The first part of a relationship with a potential client is to learn everything we can about them: who they are, what their financial goals might be, what they care deeply about. This discovery process is vital, if we’re to serve the client well. In a similar way — and before we can begin making investment recommendations to our new clients — we need to know an awful lot about the opportunities we could present to them. We spend a significant amount of time doing research to learn about all sorts of investments, “doing our due diligence”.

This is a big, big, big job. Our primary research database, provided by Morningstar, currently has listings for more than 23,000 stocks listed on US exchanges, and another 121,000 in the rest of the world. A large proportion of our clients are not invested in individual stocks or bonds, but rather in mutual funds and ETFs; there are more than 28,000 of these available to US investors. Many of the clients who do own individual securities have portfolios managed by “sub-advisors”, third-party managers who trade stocks and bonds on a variety of platforms; there are nearly 10,000 of those registered with Morningstar, and many more which aren’t. And there are an enormous number of additional potential investments: local small businesses looking for special funding, private equity & debt deals, venture capital, community development organizations in need of investment, all sorts of interesting options. How do we begin to winnow down these thousands of opportunities to build portfolios for our clients?

Because we are fiduciary advisors, we start with financial criteria — we need to act in the financial best interest of our clients, after all. We start with the ratings from services like Morningstar or ValueLine, and look at information from journalists at Forbes and Kiplinger. One of the most important sources of information for mutual funds and ETFs is the “Fiduciary Score®”, a “transparent and objective rating system” for pooled investments based on the prudent practice processes endorsed by Fi360, one of the leaders in the financial fiduciary industry.

And because we are SRI advisors, we follow our research into financial criteria with a deep dive into each potential investment’s impact on social justice and environmental sustainability grounds. Morningstar has recently begun rating mutual funds using data and criteria supplied by Sustainalytics, creating a “Globe Rating” system to parallel their financial “Star Ratings”. Our friends at Natural Investments have been doing an excellent job of rating mutual funds since 1992; their “Heart Rating” system is an important part of our research. Additional information is available from sources such as EnSoGo Analytics, Institutional Shareholder Services’ ISS ESG platform (formerly IW Financial), As You Sow’s various fund screening tools, and a variety of others.

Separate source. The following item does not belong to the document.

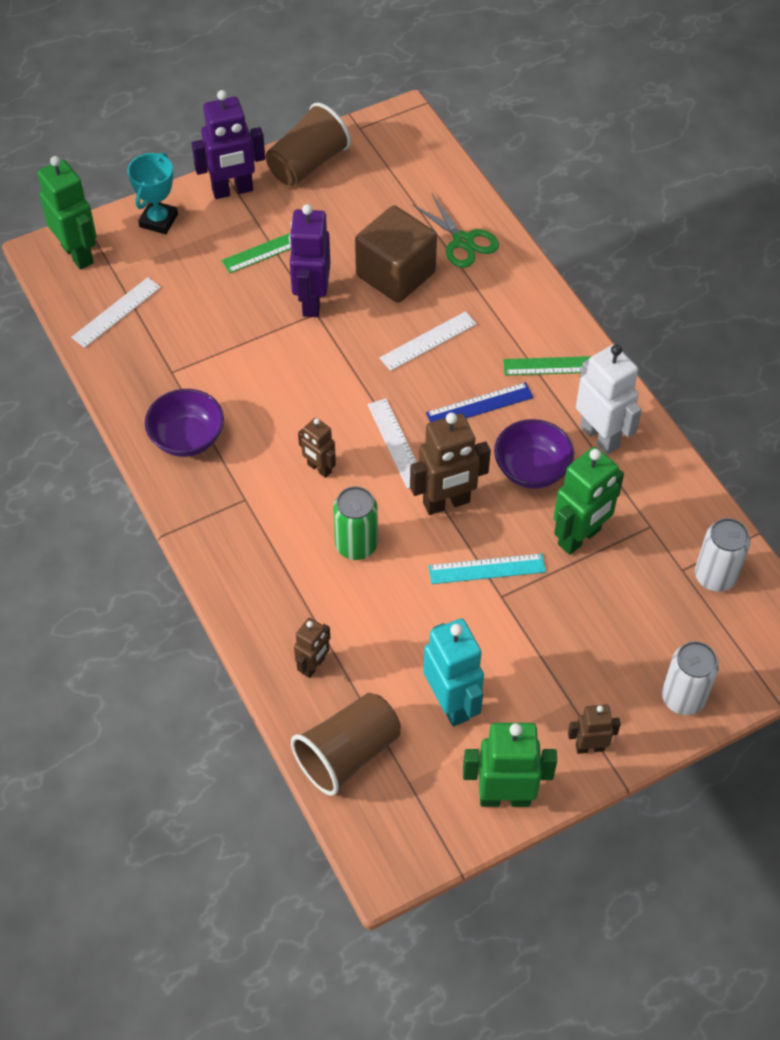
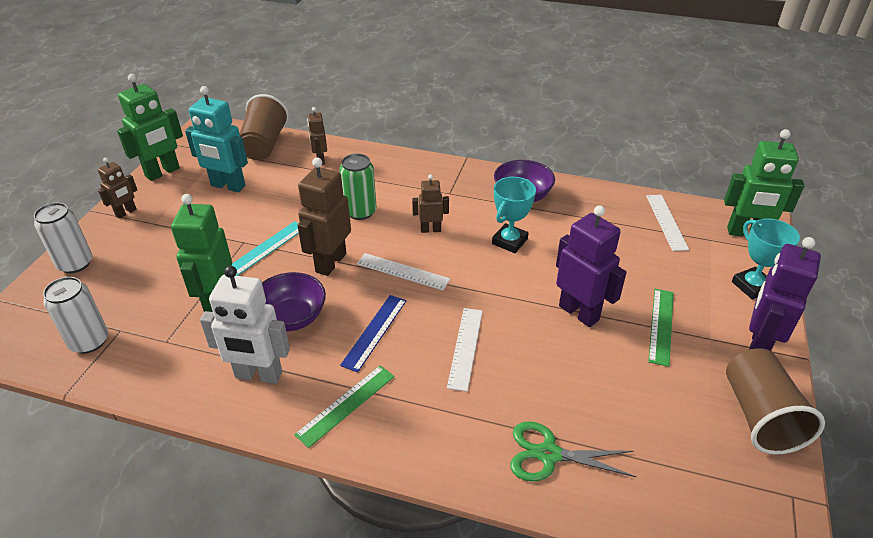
camera: 135 degrees right, 15 degrees down
(270, 400) = (509, 241): none -> turquoise trophy
(395, 274) = (556, 378): brown cube -> none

One interesting source of information on both financial performance and portfolio impact for the mutual funds, ETFs, and sub-advisors we can work with is personal contact. Because we have been part of the community for a couple of decades (each), and the universe of managers who explicitly take SRI or ESG criteria into account is still relatively small, we can often arrange for personal meetings with portfolio management and social impact teams to discuss our questions. This is unusual — there are not very many traditional advisors who could place a call to one of the giant mutual fund companies with portfolio questions and expect a personal response.

All of this research gives us a good idea of which investments we can recommend to what sort of clients — we wouldn’t necessarily want to use the same funds and managers for our Zero Carbon Energy portfolios as we would for our High Social Impact portfolios, for example. Knowing what our options are is the first step to building prudent portfolios for our clients: next week, we’ll discuss DIVERSIFICATION, the process of putting together these building blocks into structures that can weather turbulent markets.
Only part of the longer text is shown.